An interactive barbecue on the biggest television day of the year is just one way Boca Brickhouse owners Kirk and Christine Kochte have thrown some muscle into the training scene in southern Palm Beach County.
Since the gym opened its doors in June last year, more than 100 people have bought into its "no machine," military-style philosophy.
"We're doing very well, considering the radical style of training," said 48-year-old Kirk Kochte. "Nobody else has this concept."
The Boca resident is a 6-foot-4-inch, 250-pound, 20-year Navy veteran. His military accomplishments include teaching self-defense and security operations during the Gulf War.
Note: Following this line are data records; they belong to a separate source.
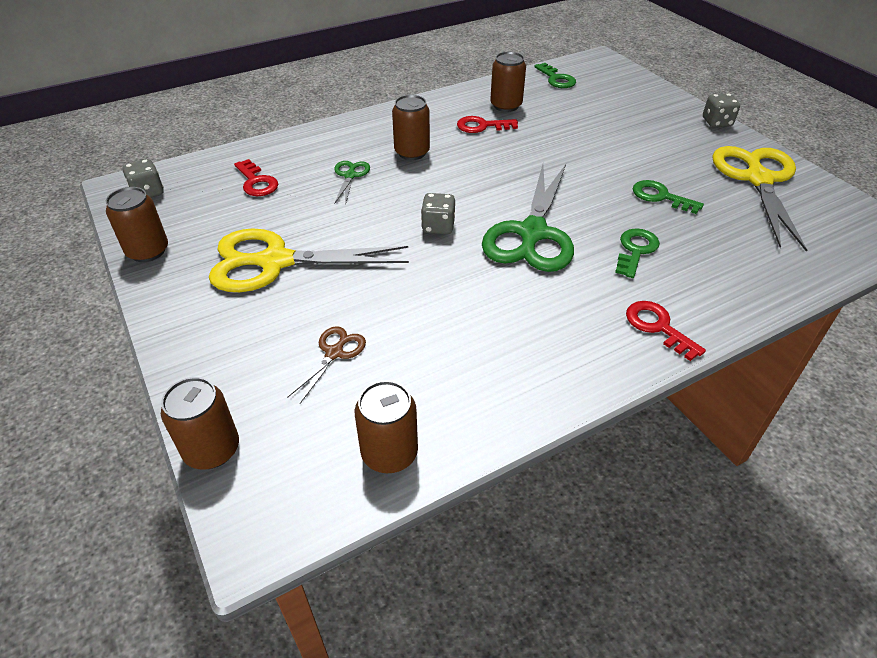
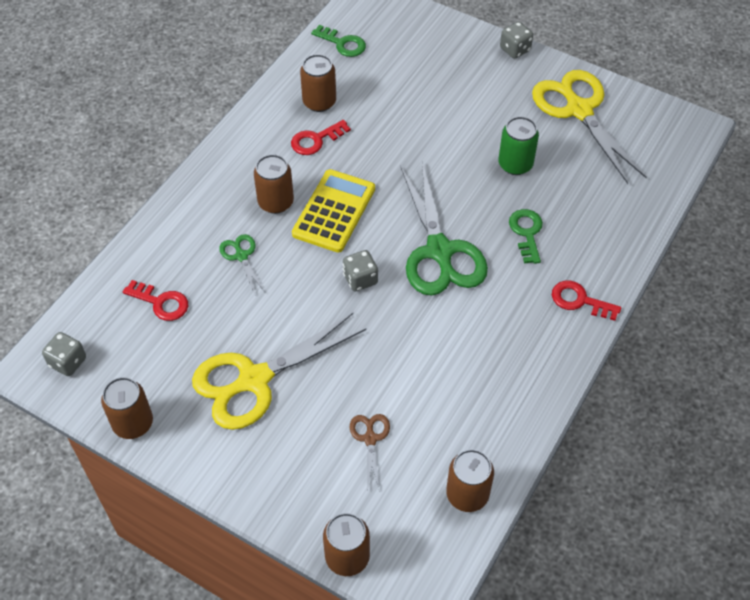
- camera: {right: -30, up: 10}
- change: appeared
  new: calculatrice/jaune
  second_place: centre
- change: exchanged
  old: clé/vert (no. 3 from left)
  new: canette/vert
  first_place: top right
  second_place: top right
After completing his tour at the U.S. Naval Academy, Kochte was assigned to the USS Halyburton out of Mayport. This is where he further developed and refined a previously successful fitness program (that eventually became the basis of the Brick Training System, or BTS).
The implementation of this program allowed the USS Halyburton to lead Naval Station Mayport waterfront in fitness standards, he said.
Now Kochte, who retired from the Navy in 2004, works with his clients using the BTS. The gym's equipment includes tires from 116 to 405 pounds, climbing ropes, a boxing loft, sand pit, and yes, a pole fitness room.
"I had a 67-year-old woman in here lifting tires the other day, and in the other room were 8-year-olds doing Aikido (a Japanese martial art) and wrestling," said Kochte, who's had this vision for an innovative gym since he was a teenager. "Basically, it's about moving the body. Too many times a machine limits the body. We bring it back to natural form."
Kochte is originally from Ohio, and after the Navy he spent two years in New Jersey. There he met his wife, Christine.
They've been married almost three years, and moved to Florida in 2011.
Their goal is keep their gym relatively intimate: "We know each member by name when they come in," Kirk said. "That kind of personal touch is missing nowadays."